A. Le rejet d’une approche formaliste du contrat
Les parties au litige principal avaient formellement intitulé leur accord « License Agreement », espérant ainsi satisfaire aux exigences du règlement. La Cour de justice refuse de s’arrêter à cette qualification et procède à une analyse de la substance des obligations des parties. Elle constate que le contrat n’accordait aucun droit d’usage de la marque au prétendu licencié et que son seul objet était de permettre l’enregistrement du nom de domaine pour le compte du titulaire du droit antérieur. Le bénéficiaire du contrat ne tirait aucun profit de l’exploitation de la marque, sa seule contrepartie étant la rémunération de ses services.
En se livrant à cette requalification, la Cour réaffirme le principe selon lequel la nature d’un contrat est déterminée par son contenu et l’économie réelle de l’opération, et non par la simple volonté des parties ou le titre qu’elles lui donnent. Cette solution prévient les manœuvres de contournement de la loi par le biais de montages contractuels artificiels. Elle rappelle que les notions juridiques reçoivent une interprétation autonome et uniforme en droit de l’Union, afin de garantir l’application effective des règles et d’éviter que leur portée ne soit neutralisée par des qualifications divergentes en droit national.

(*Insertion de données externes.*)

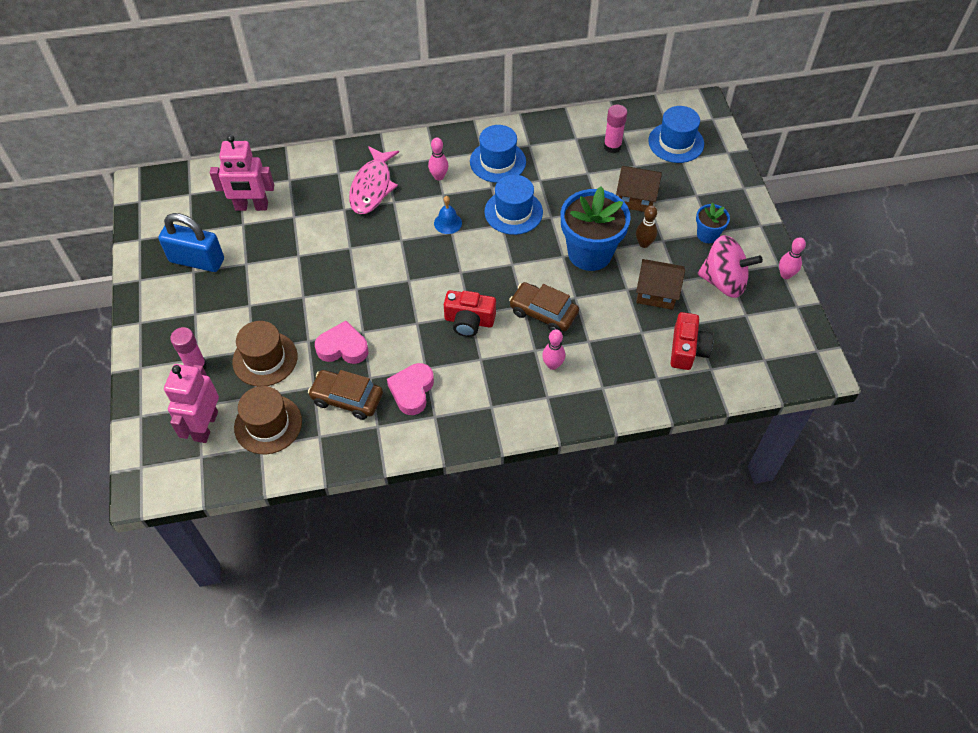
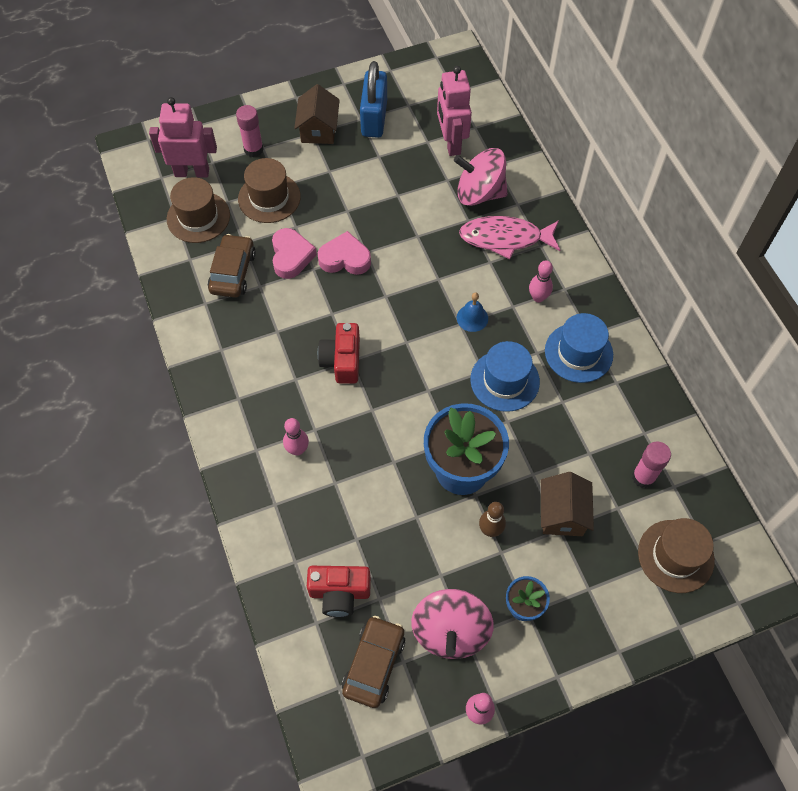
camera: 80 degrees right, 5 degrees up
(317, 196) = (479, 193): none -> pink spinning top
(412, 391) = (248, 324): pink heart -> pink heart (345, 258)
(543, 313) = (365, 431): brown car -> brown car (374, 664)
(656, 293) = (417, 551): brown house -> brown house (318, 130)
(676, 142) = (675, 556): blue hat -> brown hat

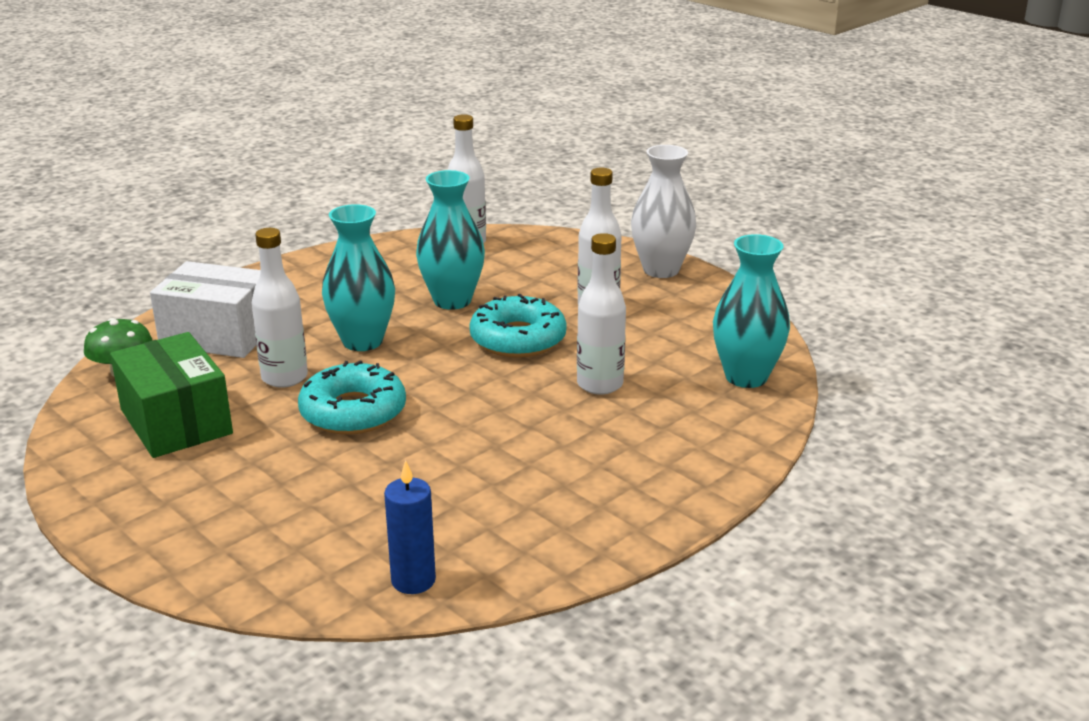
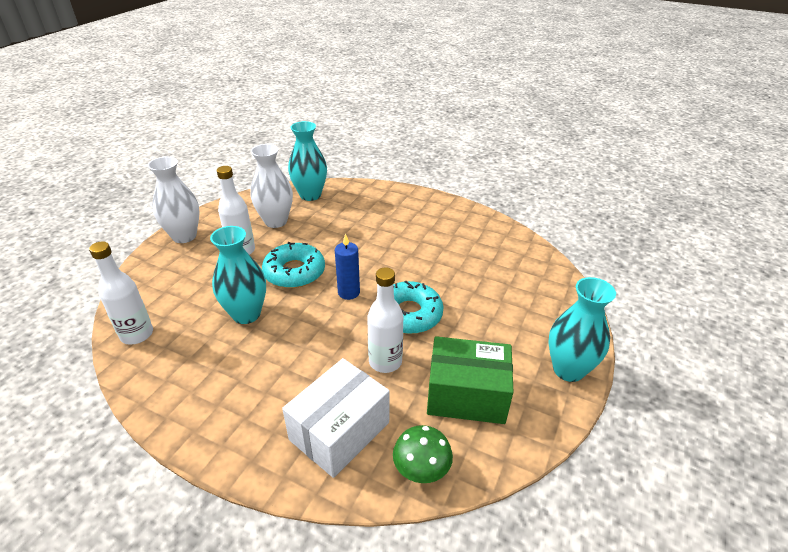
camera: 110 degrees left, 10 degrees up
(176, 422) = (466, 395): green box -> green box turned 60 degrees clockwise
(218, 335) = (339, 431): white box -> white box turned 45 degrees clockwise
(362, 341) = (320, 340): turquoise vase -> turquoise vase (568, 369)
(413, 580) = (525, 252): blue candle -> blue candle (349, 292)
(600, 384) = (336, 234): white bottle -> none
(668, 337) = (276, 221): none -> white vase

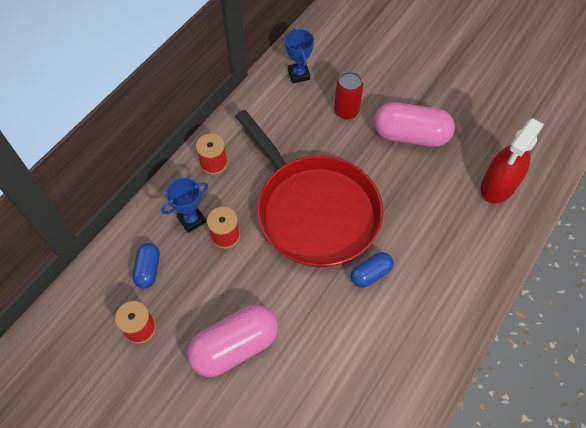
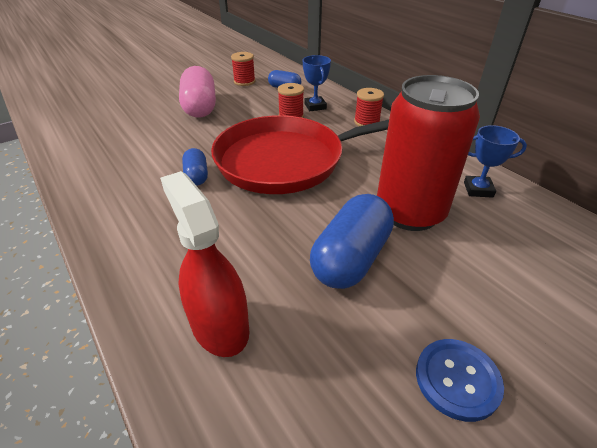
camera: 110 degrees right, 20 degrees down
(346, 111) = (410, 212): red can -> red can, size x2.07
(410, 136) = (350, 258): pink capsule -> blue capsule
(465, 78) = (457, 379): none -> blue button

B. La sauvegarde du lien territorial du domaine .eu
Au-delà de la technique juridique, la portée de cet arrêt est de préserver l’intégrité du domaine de premier niveau .eu. Les critères d’éligibilité géographique prévus par le règlement n° 733/2002 constituent la pierre angulaire de ce système, visant à faire du .eu un identifiant de l’espace économique et juridique européen. L’arrangement contractuel soumis à la Cour constituait une tentative de contournement manifeste de cette exigence par une société américaine non éligible.
En invalidant ce montage, la Cour de justice empêche que la période d’enregistrement prioritaire ne soit détournée de sa finalité. Elle garantit que ce bénéfice soit réservé aux seuls titulaires de droits antérieurs ayant un ancrage réel dans l’Union. La décision renforce ainsi le caractère distinctif du nom de domaine .eu et sa crédibilité en tant que marqueur d’appartenance au marché intérieur. Elle constitue un signal clair contre les pratiques de prête-nom visant à s’approprier indûment des noms de domaine lors des phases de lancement, assurant une concurrence plus loyale entre les acteurs économiques réellement présents sur le territoire de l’Union.